Normand Paradis 1, David Auty 1, Peter Carter 2 and Alexis Achim 1,*
Centre de recherche sur le bois, Université Laval, 2425 rue de la Terrasse, Québec, QC G1V 0A6, Canada; E-Mails: (N.P.); (D.A.)
Fibre-Gen, Unit 5 Amuri Park, 404 Barbadoes Street, Christchurch 8013, New Zealand; E-Mail:
Author to whom correspondence should be addressed; E-Mail:; Tel.: +1-418-656-2131 (ext. 6113); Fax: +1-418-656-5262.
Received: 25 January 2013; in revised form: 22 February 2013 / Accepted: 7 March 2013 /
Published: 12 March 2013


: This study investigates how the use of a Hitman ST300 acoustic sensor can help identify the best forest stands to be used as supply sources for the production of Machine Stress-Rated (MSR) lumber. Using two piezoelectric sensors, the ST300 measures the velocity of a mechanical wave induced in a standing tree. Measurements were made on 333 black spruce (Picea mariana (Mill.) BSP) trees from the North Shore region, Quebec (Canada) selected across a range of locations and along a chronosequence of elapsed time since the last fire (TSF). Logs were cut from a subsample of 39 trees, and sawn into 77 pieces of 38 mm × 89 mm cross-section before undergoing mechanical testing according to ASTM standard D-4761. A linear regression model was developed to predict the static modulus of elasticity of lumber using tree acoustic velocity and stem diameter at 1.3 m above ground level (R2 = 0.41). Results suggest that, at a regional level, 92% of the black spruce trees meet the requirements of MSR grade 1650Fb-1.5E, whilst 64% and 34% meet the 2100Fb-1.8E and 2400Fb-2.0E, respectively. Mature stands with a TSF < 150 years had 11 and 18% more boards in the latter two categories, respectively, and therefore represented the best supply source for MSR lumber.
acoustic sensors; forestry wood chain; wood stiffness; machine stress-rated lumber

1. Introduction

The boreal forest zone of northeastern North America is a major source of softwood lumber for both domestic and export markets [1]. However, wood processing industries in the region have been severely affected by the recent global economic downturn and the resulting fall in demand for structural wood products [1,2]. In remote areas (e.g., northern Quebec, Canada), the situation has been exacerbated by high harvesting and transport costs, which have increased the pressure to add value to the existing resource [3,4]. One way of achieving this is by diversifying output through the manufacture of value-added products such as machine stress-rated (MSR) lumber [5,6].

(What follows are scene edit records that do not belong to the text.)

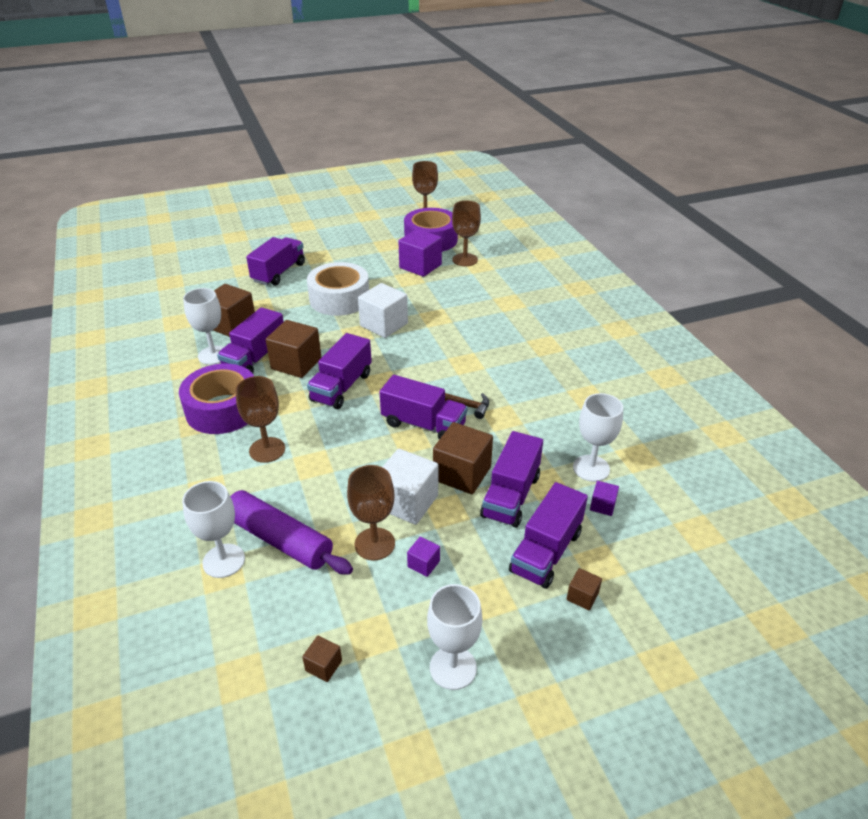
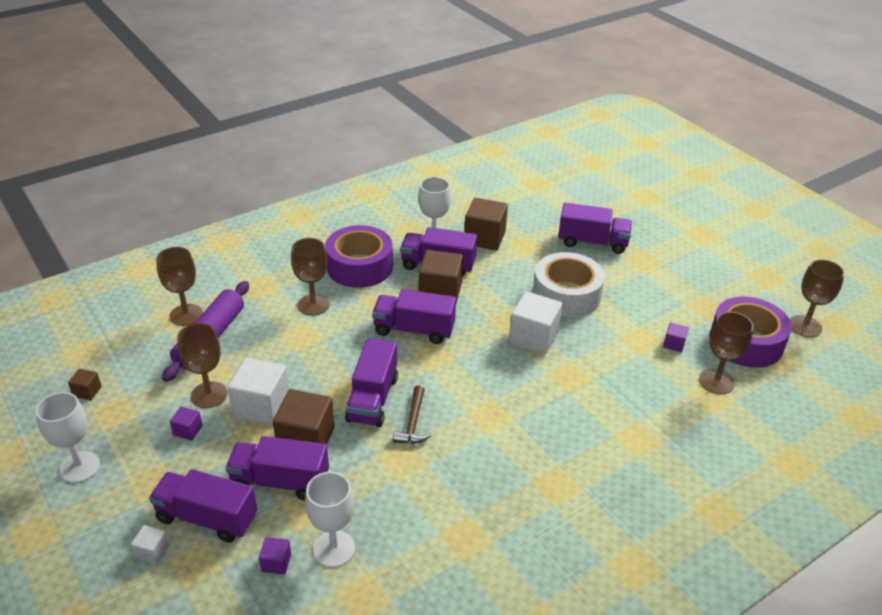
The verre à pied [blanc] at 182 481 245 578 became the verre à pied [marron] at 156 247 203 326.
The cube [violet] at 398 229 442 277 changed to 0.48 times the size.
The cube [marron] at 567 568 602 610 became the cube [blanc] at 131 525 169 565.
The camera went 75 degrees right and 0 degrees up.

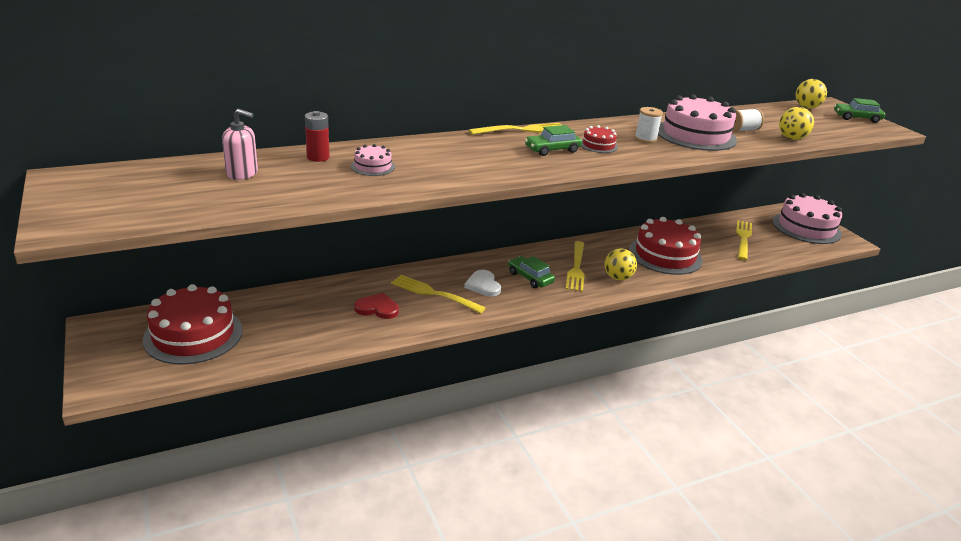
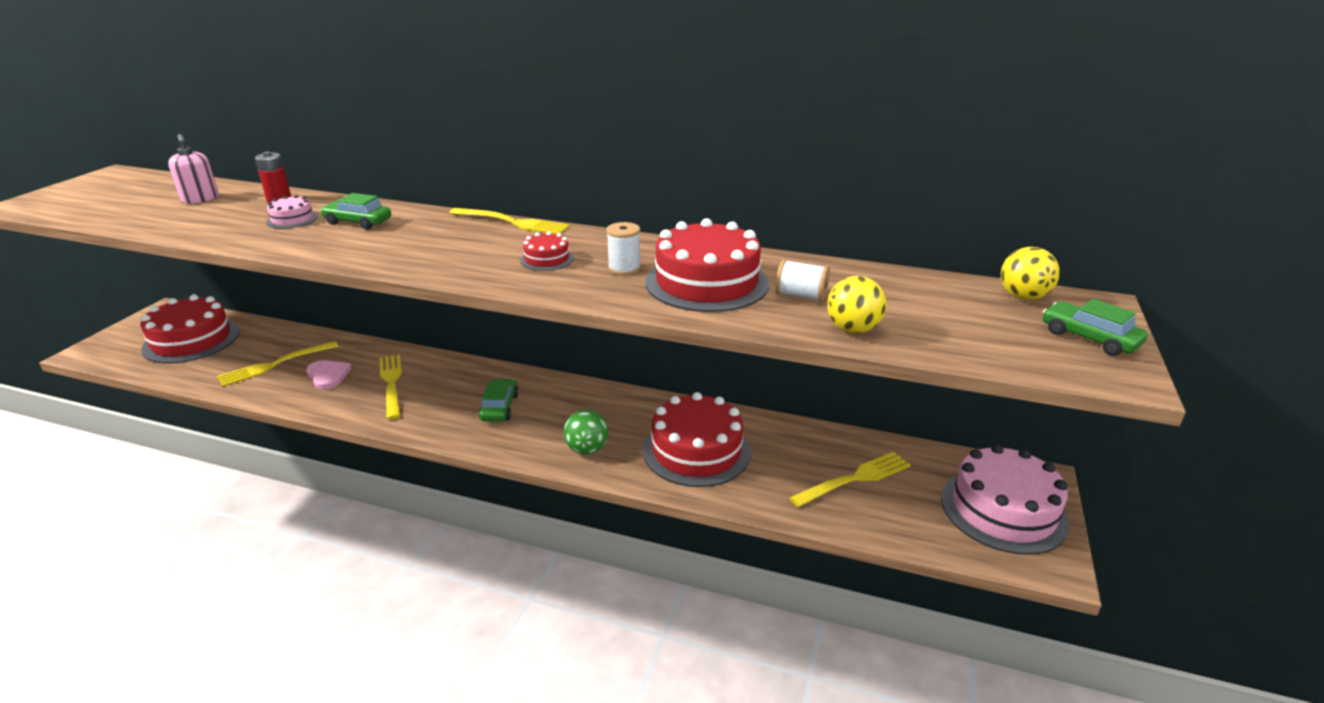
The cœur [rouge] at 354 293 399 319 became the cœur [rose] at 306 360 352 389.
The cœur [blanc] at 464 270 501 297 disappeared.
The voiture [vert] moved from 525 125 582 156 to 321 193 391 230.
The fourchette [jaune] moved from 566 241 585 292 to 217 341 339 387.
The balle [jaune] at 604 248 637 280 became the balle [vert] at 564 410 608 455.
The gâteau [rose] at 658 94 737 151 became the gâteau [rouge] at 645 218 769 312.
The camera went 45 degrees right and 0 degrees up.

The black spruce (Picea mariana (Mill.) BSP) and balsam fir (Abies balsamea (L.) Mill.) dominated stands of the boreal forest [7] offer the potential to increase the production of MSR lumber for structural applications [811]. This is due to the typically higher mechanical properties of wood from mature, slow-grown stands [8]. However, MSR lumber production currently represents only a small percentage of the total dimension lumber output when compared to visually-graded products [9]. Moreover, the large inherent variability in stand structure, species composition and ultimately stem quality, may lead to concerns about overall pass-rates under machine grading systems [10].

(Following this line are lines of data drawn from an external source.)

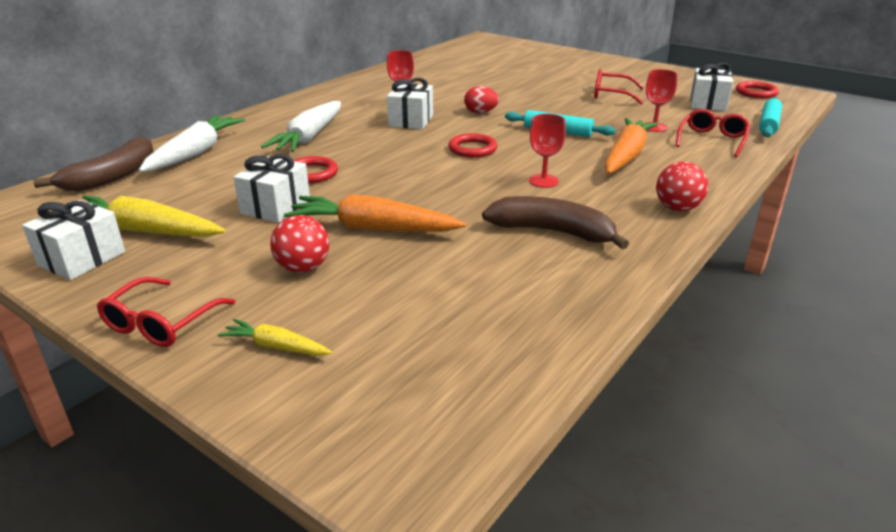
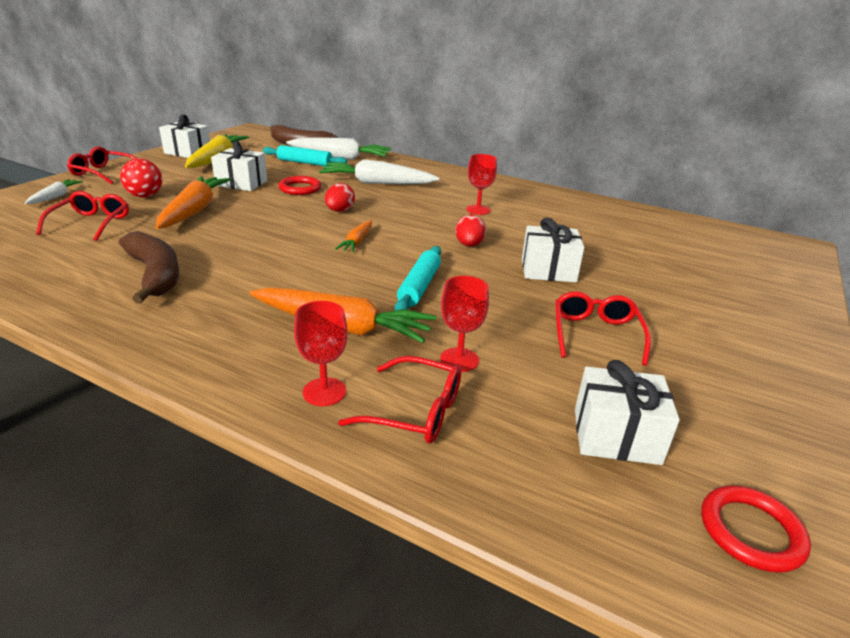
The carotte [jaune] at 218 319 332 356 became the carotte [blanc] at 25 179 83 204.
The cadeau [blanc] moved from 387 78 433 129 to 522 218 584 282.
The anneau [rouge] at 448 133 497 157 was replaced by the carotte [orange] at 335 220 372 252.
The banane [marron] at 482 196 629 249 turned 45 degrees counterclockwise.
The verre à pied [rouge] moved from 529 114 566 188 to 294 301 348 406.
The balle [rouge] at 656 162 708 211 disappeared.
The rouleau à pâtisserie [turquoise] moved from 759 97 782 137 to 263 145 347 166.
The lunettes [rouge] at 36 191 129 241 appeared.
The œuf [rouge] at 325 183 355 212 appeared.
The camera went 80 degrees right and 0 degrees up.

For these reasons, forest managers are increasingly recognizing the importance of resource quality characterization earlier along the value chain. Ideally this information will be used to inform planning decisions so that raw material can be allocated to appropriate markets according to its predicted end-use properties [12]. As the design values of MSR lumber are derived from characteristic thresholds of lumber stiffness (modulus of elasticity, MOE) and strength (modulus of rupture, MOR), more accurate predictions of mean mechanical properties at the stand or regional scale could improve pass-rates by segregating poorer material prior to processing [13,14].

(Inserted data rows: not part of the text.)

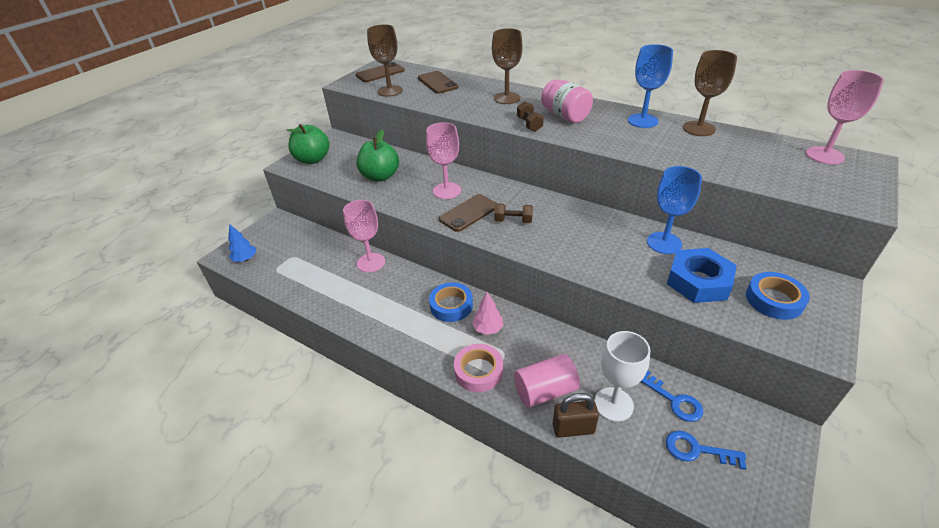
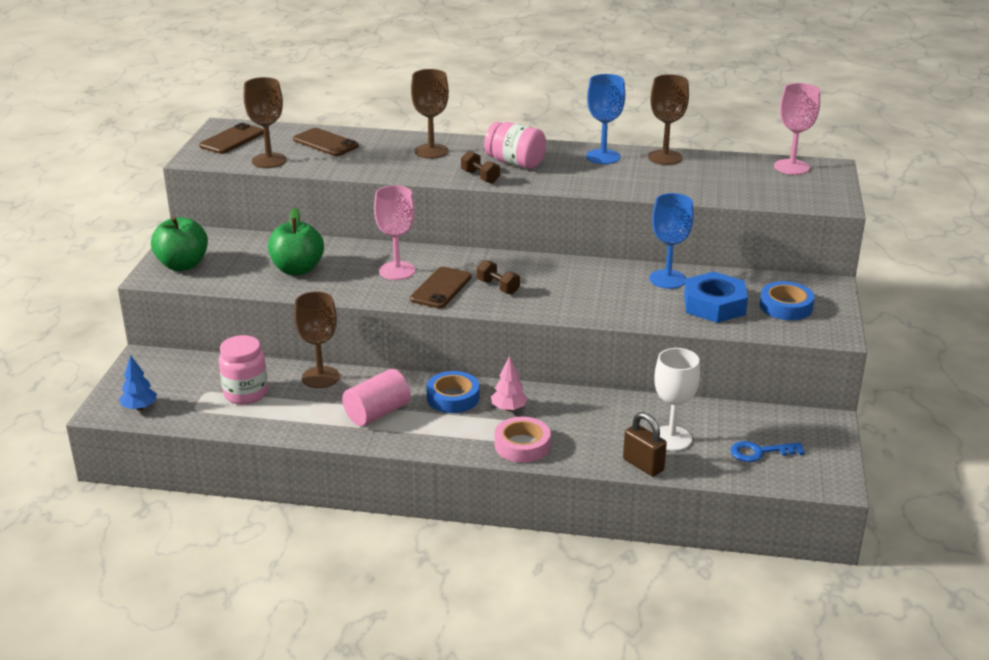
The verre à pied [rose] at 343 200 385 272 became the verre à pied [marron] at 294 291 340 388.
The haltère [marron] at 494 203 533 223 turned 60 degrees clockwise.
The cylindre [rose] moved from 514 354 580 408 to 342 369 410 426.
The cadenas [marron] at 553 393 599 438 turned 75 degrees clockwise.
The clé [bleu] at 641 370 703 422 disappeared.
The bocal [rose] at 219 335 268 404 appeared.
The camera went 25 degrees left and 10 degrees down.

Recently, new acoustic sensors have been developed for the rapid nondestructive evaluation (NDE) of standing trees and logs. These instruments are used to estimate MOE through its relationship with stress-wave velocity or acoustic resonance [1519]. Assessing wood stiffness prior to processing can assist decision-making along a complex supply chain characterized by divergent processes [20]. Accordingly, acoustic resonance tools for the assessment of logs are increasingly being deployed in sawmills to streamline log sorting and improve grade recovery of veneers and structural products [19]. The uptake of standing tree acoustic tools, however, has been slower, largely due to the relatively weaker relationship between stress-wave velocity and the static MOE of sawn boards [18]. However, standing tree tools are useful for providing stand-level estimates of mean wood stiffness prior to harvest, which can inform resource allocation decisions for individual forest stands.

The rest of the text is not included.